We were at 4820 meters and speaking to the clouds. We were also the first students to successfully attempt this pass in the winter! We took a few photos – then had 2 chocolate bars I had bought from Sost for this very occasion four days ago. Then we headed back.

Upon reaching Sad Buldi, we gobbled down some food, but mainly water and then hastily descended towards Murkushi, some 14 km away at 3:30 pm. We sped off, motivated to get one step closer to Karimabad. Despite the fast pace, we were still 3 km away when dusk set in. We trekked carefully under the clear, star-lit sky, aided by a single flashlight.

Trekking in monochrome was tranquil. We reached Murkushi at 7 pm. All of us collapsed inside the hut. Essa and Fauji chacha got a nice fire going and prepared dinner. We had a delicious meal of mutton, saag and potatoes. Tomorrow is the final day. I am already looking forward to a nice bed and French fries at Hilltop! All that separates us is a final 14 km stretch to KD Fort and a drive back
to Karimabad.

Trek Day 4 – 7:00 PM

I can finally breathe a sigh of warm relief under the quilts of the Hilltop Hotel. However, I cannot quite write without stuttering fingers. The cold, it seems is ingrained within us. The others in the group agree. 3 of my fingers are turning blue. And it’s not much warmer here either – minus 11 degrees celsius. But there’s a plate of club sandwich and fries to my side and a television in front of me so I can’t really complain.

The day started off on a jubilant note. We had gotten our best, most comfortable sleep in days, in that warm Murkushi hut. So we woke up late, around 8 am. Had a grand breakfast of saag, parathas and cheese.

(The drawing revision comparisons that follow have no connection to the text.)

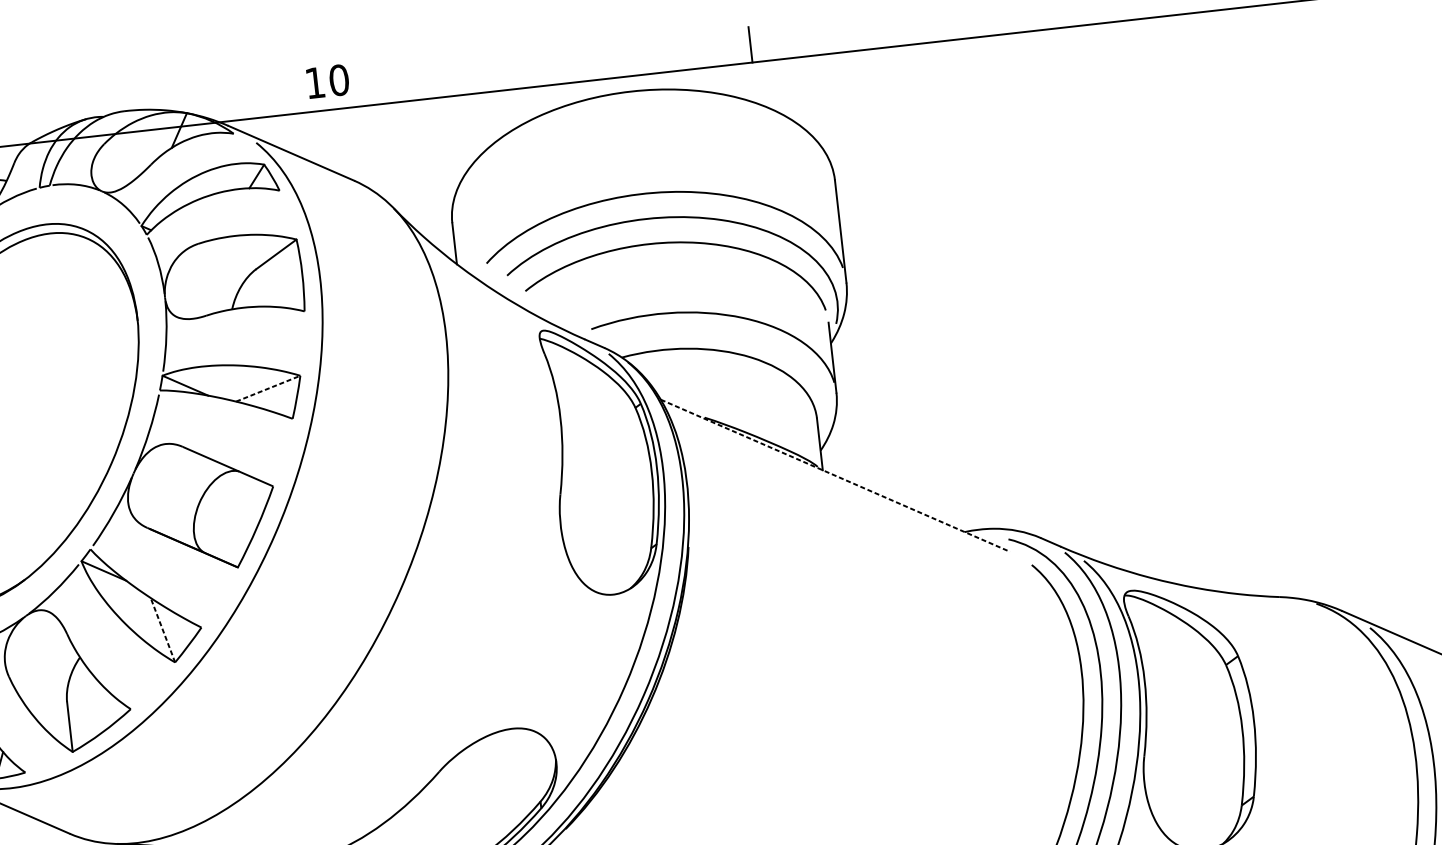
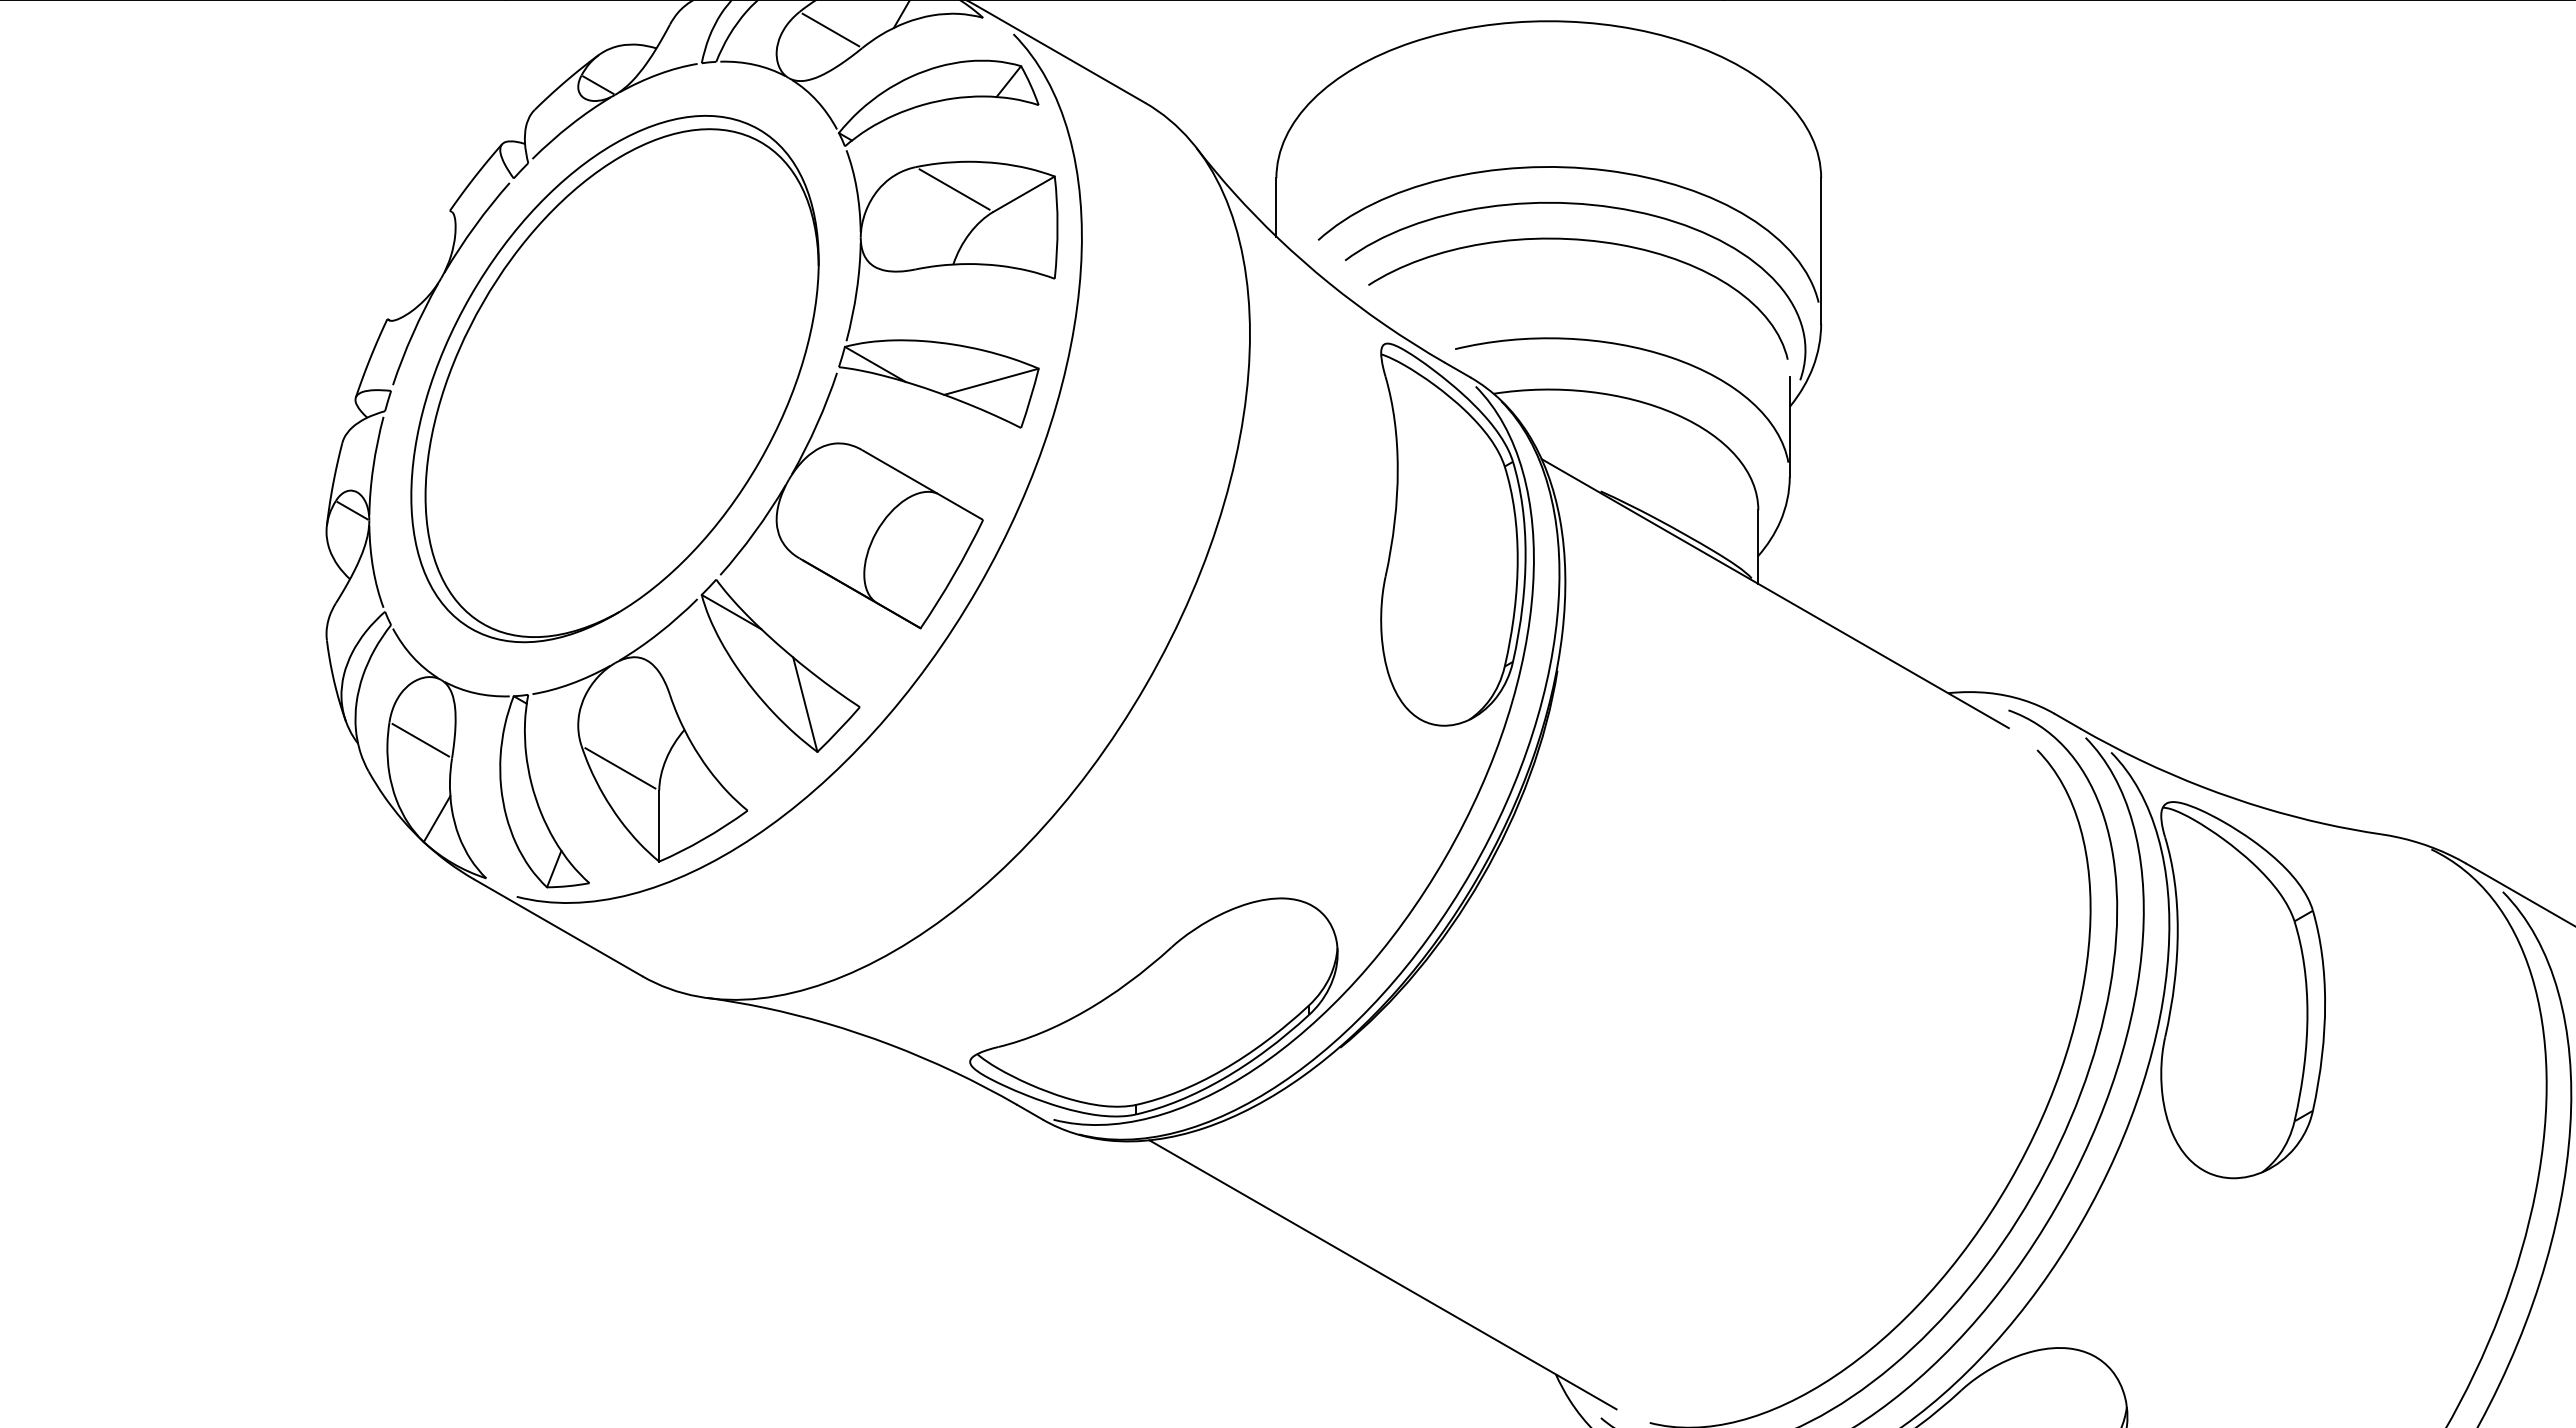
line: (127, 153) -> (830, 29), added
line: (227, 256) -> (954, 189), added
line: (268, 388) -> (991, 381), dashed -> solid
line: (835, 475) -> (1775, 593), dashed -> solid
line: (163, 630) -> (805, 704), dashed -> solid
line: (38, 689) -> (620, 768), added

Ali and Mujtaba left for Misgar around 8:45 am – they had left to get a van for us and bring it down to KD Fort. The rest of us left half an hour later. We sped off, motivated to get back, trekking quickly, with headphones in ears and following the lead in silent unison.

We only stopped for two small breaks; one at Lup Jungle and the other at Arbab Bul. Therefore, we made it to KD Fort in good time – in almost 4 hours. To our dismay, the van was not there. Only a small note, left by Mujtaba that told us to get to Misgar.

Tired and frustrated, we made the 7 km journey to Misgar, on the unforgiving, turbulent jeep track that curved up and down the whole time.

Fresh landslides near Arbab Bul had already proven to be a bane in our lives as we had to navigate through endless rock, gravel and moraine. By the time I saw the Misgar boundary, my feet were numb but I didn’t care nor did I stop. And right at the very last junction, I saw the van hurtling towards us. We picked up the rest of the group that was behind us and got to Misgar.

Basharat bhai and other locals offered us chai after which we took off. We dropped Essa and Fauji chacha at Misgar bazaar and Ali at Sost, amidst hugs and farewells.

What followed was a silent ride to Karimabad, now just the four of us. Three hours later, at 6:30 pm, we were greeted by Javed bhai at the Hilltop gate. And that marked the end of this journey. For now it is time for a long overdue rest, good food and drink – and then it’s off to Rattu tomorrow!